When I got up from the floor, the class work was still on the computer, but there was a part of me that was energized. I watched a Ted Talk online where researcher Stuart Brown talked about the importance of play. You can find it here: http://www.ted.com/talks/stuart_brown_says_play_is_more_than_fun_it_s_vital
Brown shows a remarkable sequence of pictures where a giant wild male polar bear approaches a female husky dog on a leash. Your first guess is that the dog is about to be the appetizer. But apparently the two animals exchange nonverbal “let’s play” signals and the fangs go in, the claws retract and the two animals play.
When my kids were small, I remember the joy of playing with them. I remember the laughter and the fun. But we all outgrew it. In her article, “The Importance of Play for Adults,”Margarita Tartakovsky, writes this insightful tidbit:
Our society tends to dismiss play for adults. Play is perceived as unproductive, petty or even a guilty pleasure. The notion is that once we reach adulthood, it’s time to get serious. And between personal and professional responsibilities, there’s no time to play. “The only kind [of play] we honor is competitive play,” according to Bowen F. White, MD, a medical doctor and author of Why Normal Isn’t Healthy.
We are a little ahead of most of the adult population when it comes to the possibiltiy of play. While youth ministers often play as a part of their job, the right approach to play is critical. Is it the unbounded joy and laughter that comes with getting on the floor and playing with a child, or is it another thing in the retreat schedule?
Let me encourage you to add play to your schedule. Here are five ideas to push you in that direction.
- Change how you think about play. Use the word as a good use of time for adults. Understand its restorative and energizing place in a life that can become routine.

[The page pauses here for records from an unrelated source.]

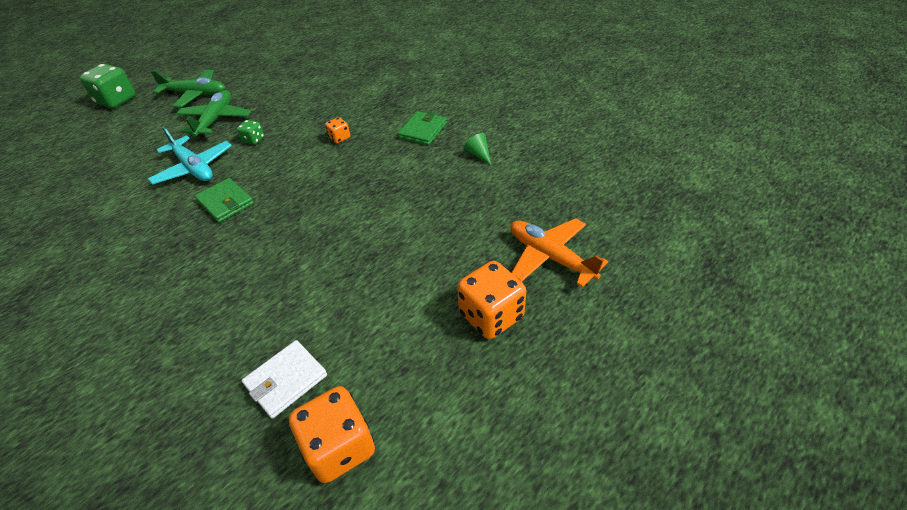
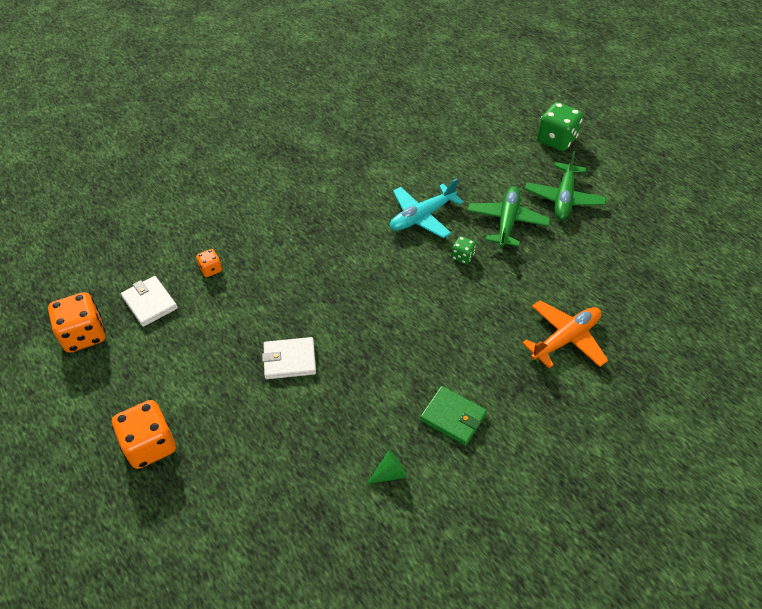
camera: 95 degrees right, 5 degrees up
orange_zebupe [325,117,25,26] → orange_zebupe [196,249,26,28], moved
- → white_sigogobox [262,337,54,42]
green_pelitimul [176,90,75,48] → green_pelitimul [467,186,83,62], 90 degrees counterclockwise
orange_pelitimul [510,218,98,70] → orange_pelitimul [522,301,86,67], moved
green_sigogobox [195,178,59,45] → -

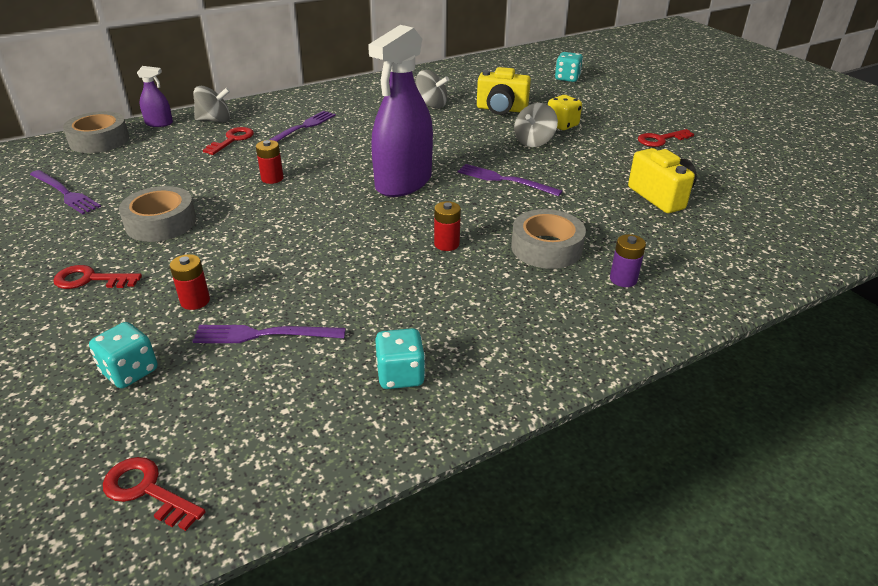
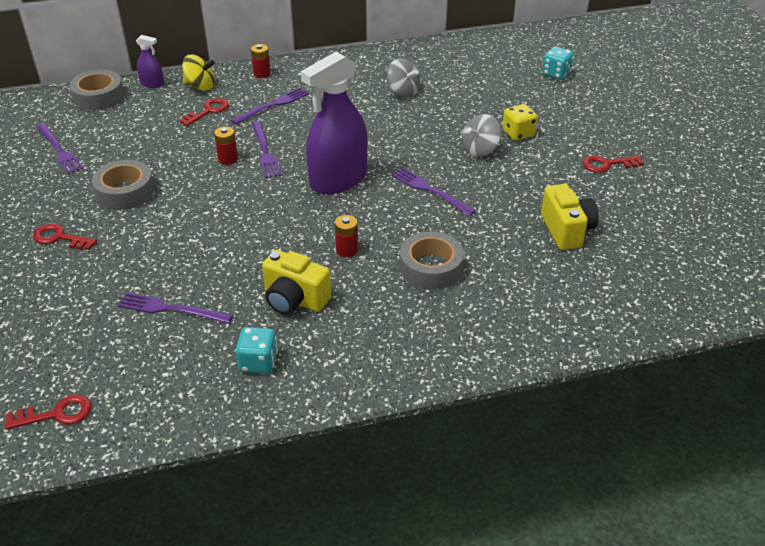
camera: 15 degrees right, 5 degrees up
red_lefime [103,457,103,74] → red_lefime [5,394,87,36], 120 degrees clockwise
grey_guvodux [193,86,37,37] → yellow_guvodux [182,55,33,36]
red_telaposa [170,254,40,56] → red_telaposa [251,44,20,34], moved
- → purple_losolobin [252,121,29,57]
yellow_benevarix [477,67,54,48] → yellow_benevarix [262,250,69,65], moved
turquoise_zebupe [89,322,68,66] → -
purple_telaposa [610,234,36,53] → -

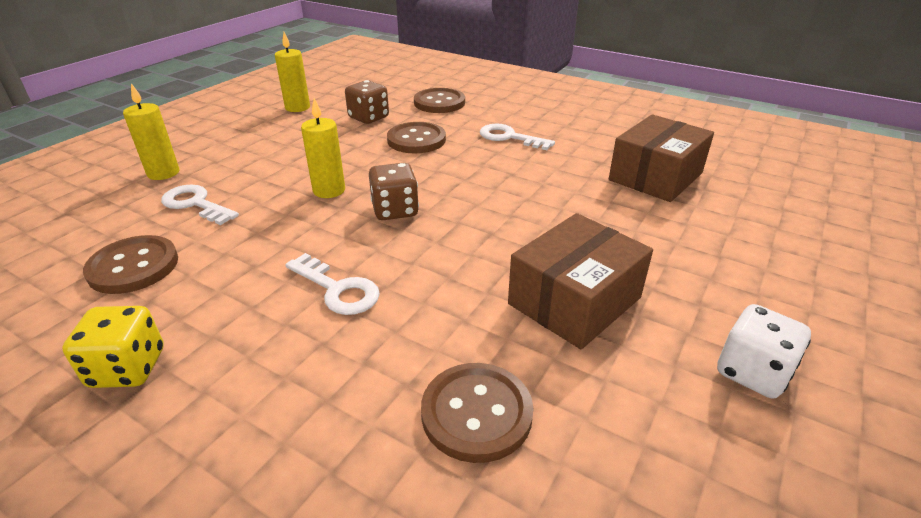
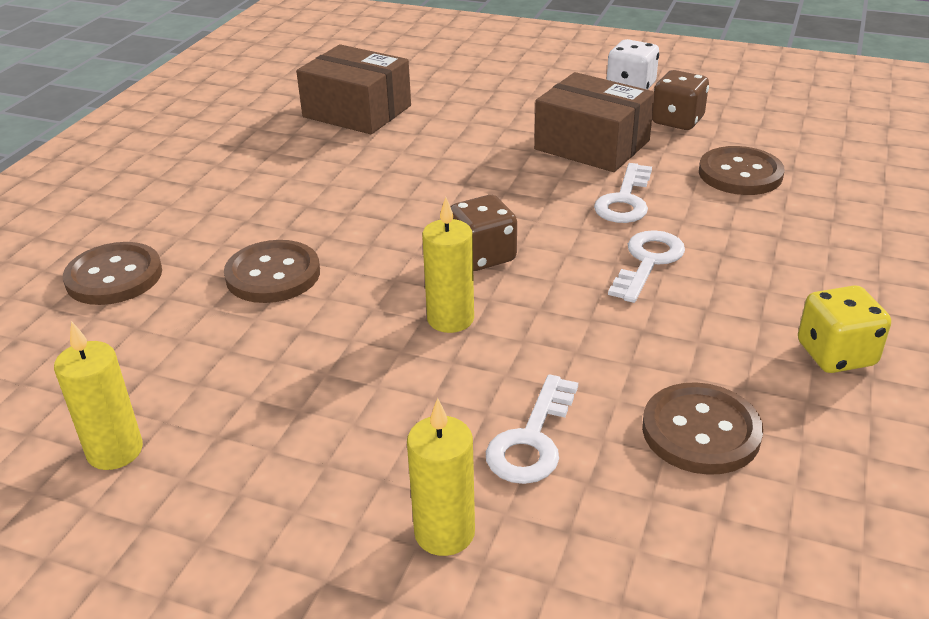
camera: 100 degrees left, 0 degrees up
white_lefime [480,123,75,27] → white_lefime [594,163,58,60], moved
brown_zebupe [345,80,44,44] → brown_zebupe [652,70,57,60], moved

- Create time for play. Spontaneously getting on the floor with the dog to avoid working on an internet class is great, but so is creating space in a schedule to play with your spouse, children or friends.

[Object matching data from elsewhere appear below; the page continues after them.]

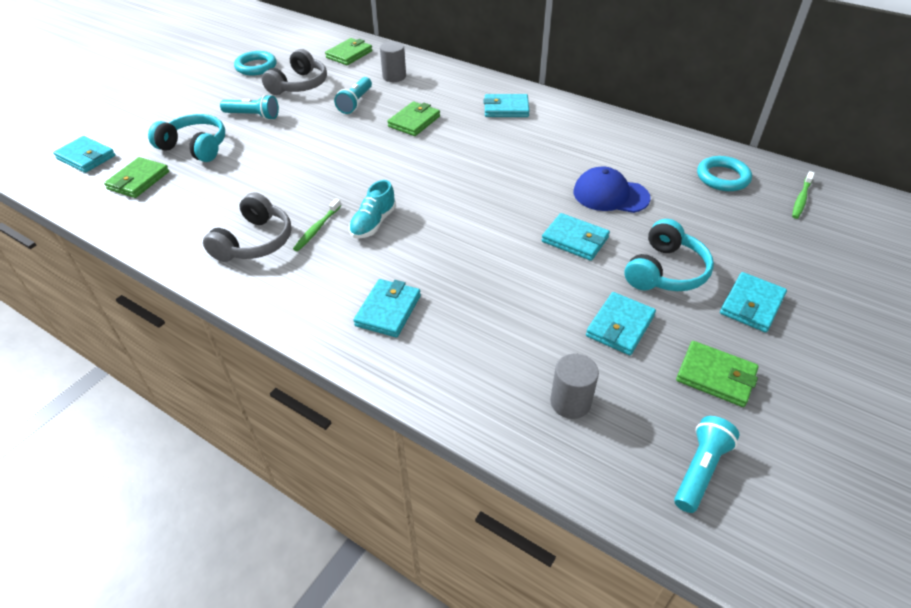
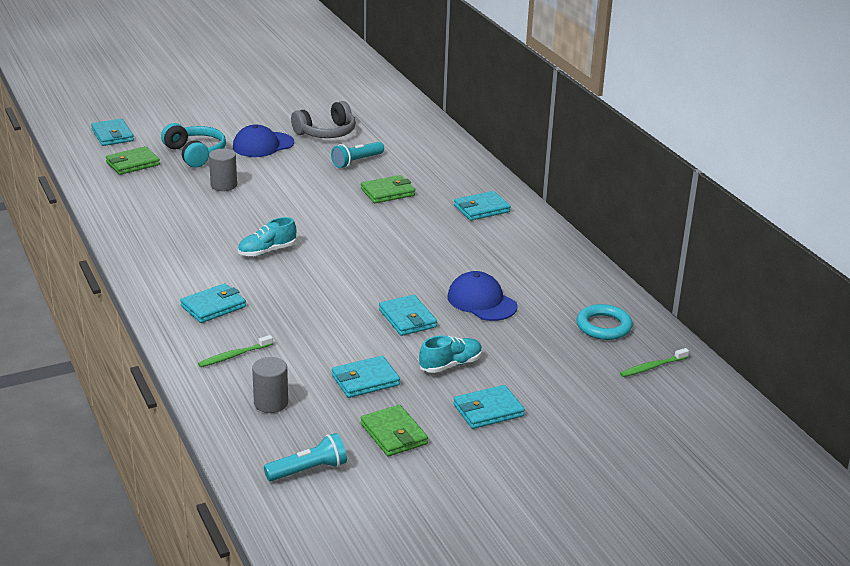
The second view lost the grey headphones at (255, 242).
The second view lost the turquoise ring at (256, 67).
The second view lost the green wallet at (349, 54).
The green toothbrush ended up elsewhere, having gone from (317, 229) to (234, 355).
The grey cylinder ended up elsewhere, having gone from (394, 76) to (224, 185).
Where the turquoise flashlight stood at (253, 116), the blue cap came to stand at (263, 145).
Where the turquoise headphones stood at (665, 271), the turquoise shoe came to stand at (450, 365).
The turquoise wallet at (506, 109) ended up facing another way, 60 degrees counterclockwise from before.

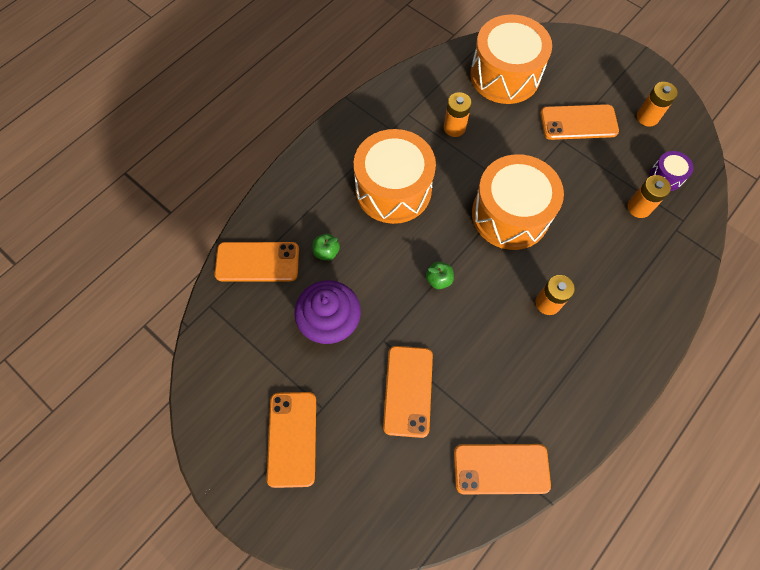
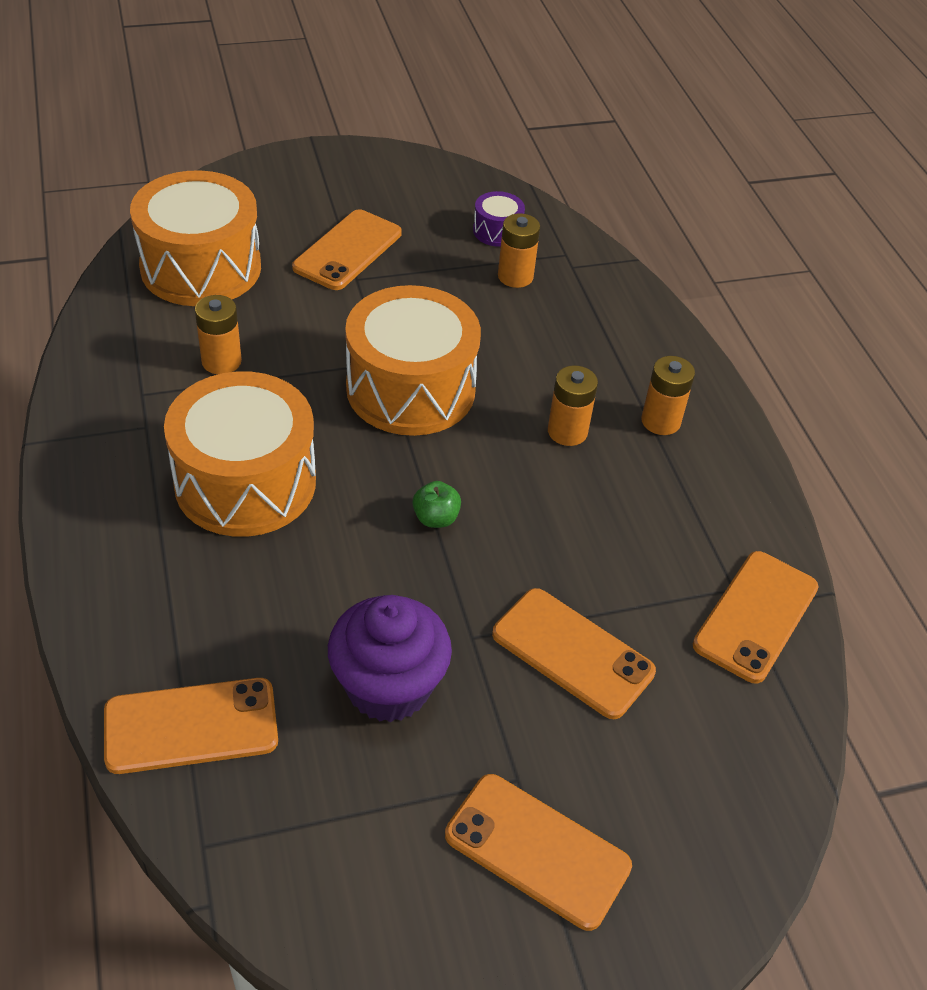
The second view lost the green apple at (326, 252).
The orange battery ended up elsewhere, having gone from (647, 117) to (660, 421).
The orange phone at (257, 262) ended up facing another way, 45 degrees clockwise from before.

- Expand your definition of play. Play is more than church softball or a round of golf. Play is also an organized game at a Sunday school party (instead of just awkwardly standing around). Play is a day at the park to explore and ride skateboards or throw a ball.

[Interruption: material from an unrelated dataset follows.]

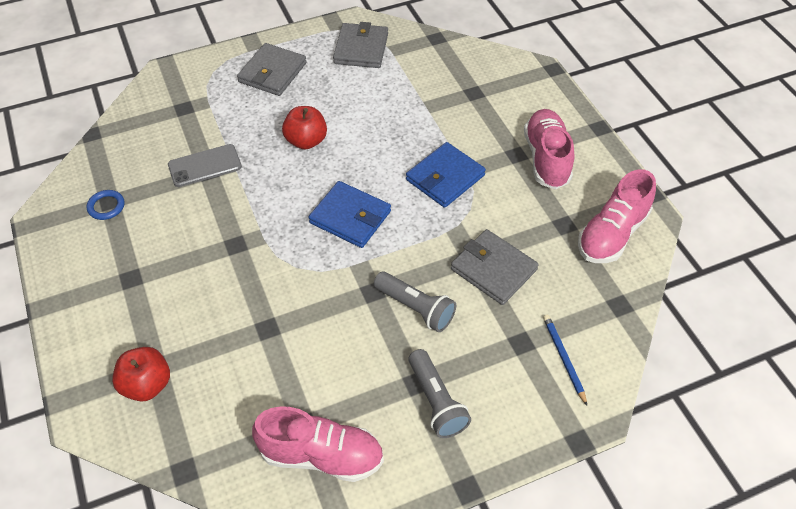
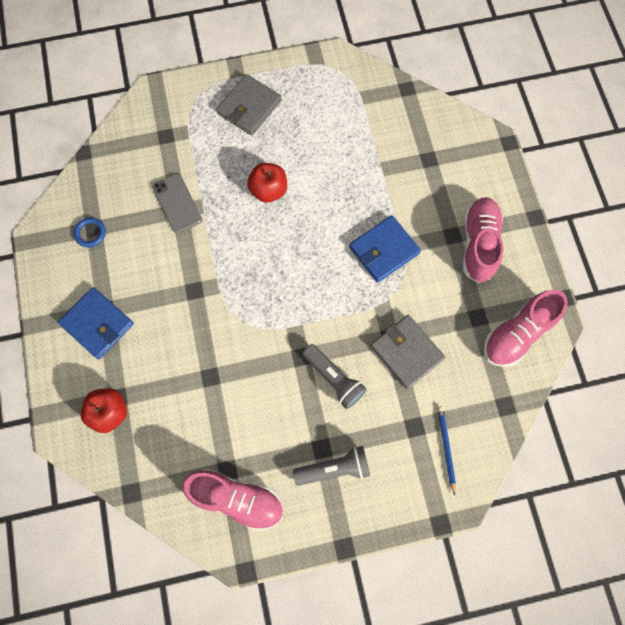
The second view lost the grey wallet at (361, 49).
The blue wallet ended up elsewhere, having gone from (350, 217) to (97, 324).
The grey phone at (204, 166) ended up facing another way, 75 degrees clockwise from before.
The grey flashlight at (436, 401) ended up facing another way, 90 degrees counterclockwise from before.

- Be creative with your play (play actually enhances creativity). The youth minister can be the one who brings a game to a party since we have all the good games books. We can invent new games, some of which have a teaching function and some of which are just fun.
- Play with children. Take a turn in your church nursery even if you don’t have children down there. There is something so therapeutic about the sound of children laughing that I tried at one time to make it a ring tone for my phone.
Any time you think play is a waste of time, get over it. Play offers benefits and inserts joy in relationships. Play on.